Books is a character that has many faults. He is a man who has killed thirty men and shows no remorse. As he puts it himself, `I never killed a man who didn't deserve it'. However, despite all his faults, he shows himself to a gentleman of the old school. He is like a knight in armour transplanted to the last days of the Wild West, trying hard to keep all the old values of a dignity and honour alive. He is a man who lives by a code which he believes in, and which he applies to others: `I won't be wronged, I won't be insulted, and I won't be laid a hand on. I don't do these things to other people, and I require the same from them.'
There is no real villain in this film. Books, with all his flaws, is not a bad man. The real villains here are the ordinary people who are all around him in the city, willing to exploit him and use his fame, illness and even his death to further their own wealth.

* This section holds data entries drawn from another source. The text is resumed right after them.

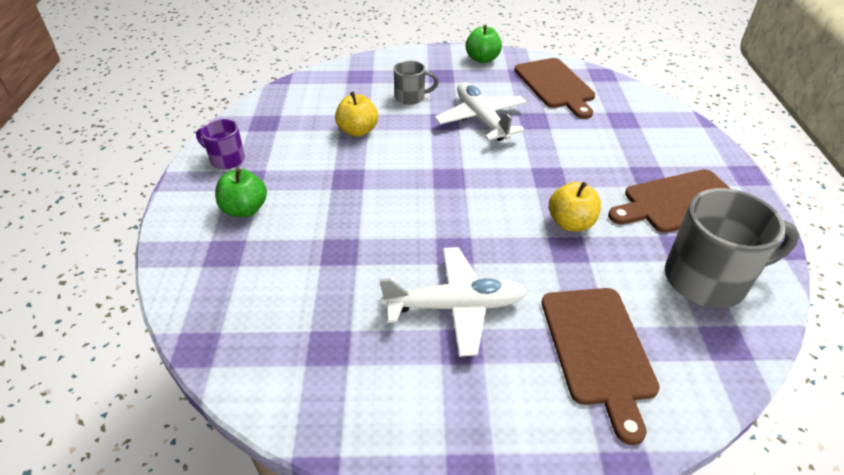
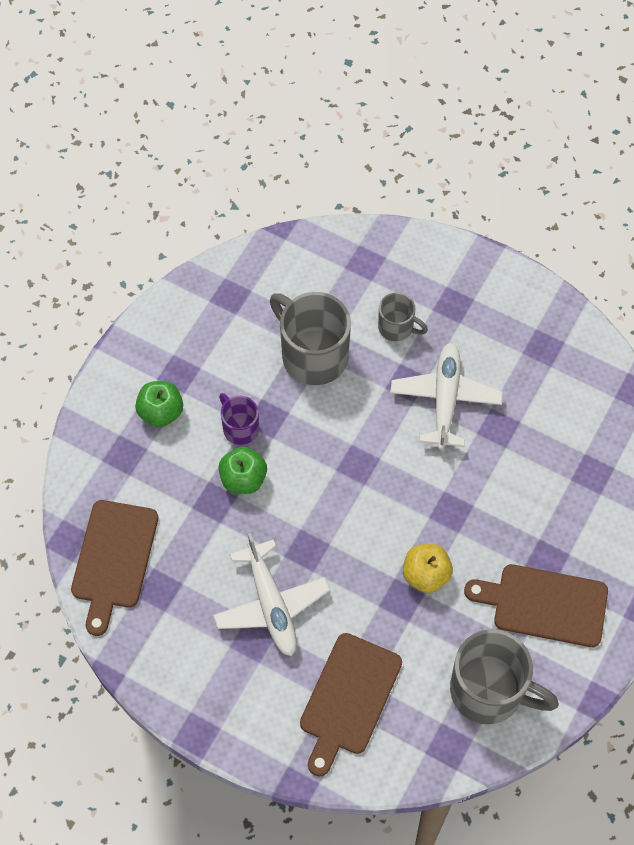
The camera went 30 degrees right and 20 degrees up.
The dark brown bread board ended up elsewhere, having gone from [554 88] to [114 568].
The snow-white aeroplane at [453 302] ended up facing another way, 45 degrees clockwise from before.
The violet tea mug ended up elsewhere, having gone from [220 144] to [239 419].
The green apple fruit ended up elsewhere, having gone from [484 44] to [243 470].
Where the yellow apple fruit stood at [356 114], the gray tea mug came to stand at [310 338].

The whole town, from reporters to undertakers, are only too eager to exploit him, with only a few good people being an exception to this tragic rule.
There is no mistaking that this is the Duke's final picture, and not anybody else's film. It is his persona and his charisma that carries and controls the film. The character of Books a rough, tough, but by no means bad, man is very much similar to that of Wayne's own and this film is essentially a vehicle allowing him to have a dramatic swansong befitting a star of his magnitude.
That isn't to say, however, that the others involved with this don't pull their weight. Lauren Bacall delivers well up to her usual standard of acting, presenting a character both strong-spirited and tenderly gentle at once, something which she does extremely well. Ron Howard also acquits himself admirably as her son, turning in a performance which has the same strength and heart as that of his screen-mother Bacall. James Stewart turns in a powerful cameo, adding to the overall poignancy of the whole affair, and Harry Morgan turns in a repellent performance as the contemptible Marshal Thibado. Dirty Harry director Don Seigel directs with skill and ensures that the film remains poignant, but never sentimental. For a western, this film does not have a great deal of action, but such is the quality of acting, direction and scriptwriting, that this doesn't really matter. When the violence does erupt, however, it is occasionally graphic but always exciting. The film's climactic gunfight is a particular highlight and is one of the Duke's best shoot-outs.
This is a powerful, entertaining and enjoyable film, regardless; however, it is further ennobled by it being the Duke's final performance. There is something curiously heart-warming about the whole affair, not least the fact that he is enabled to go out in such great style. This is a must for fans of the western genre, for fans of the Duke, or for anyone who just wants to see a well made, poignant film. Highly recommended.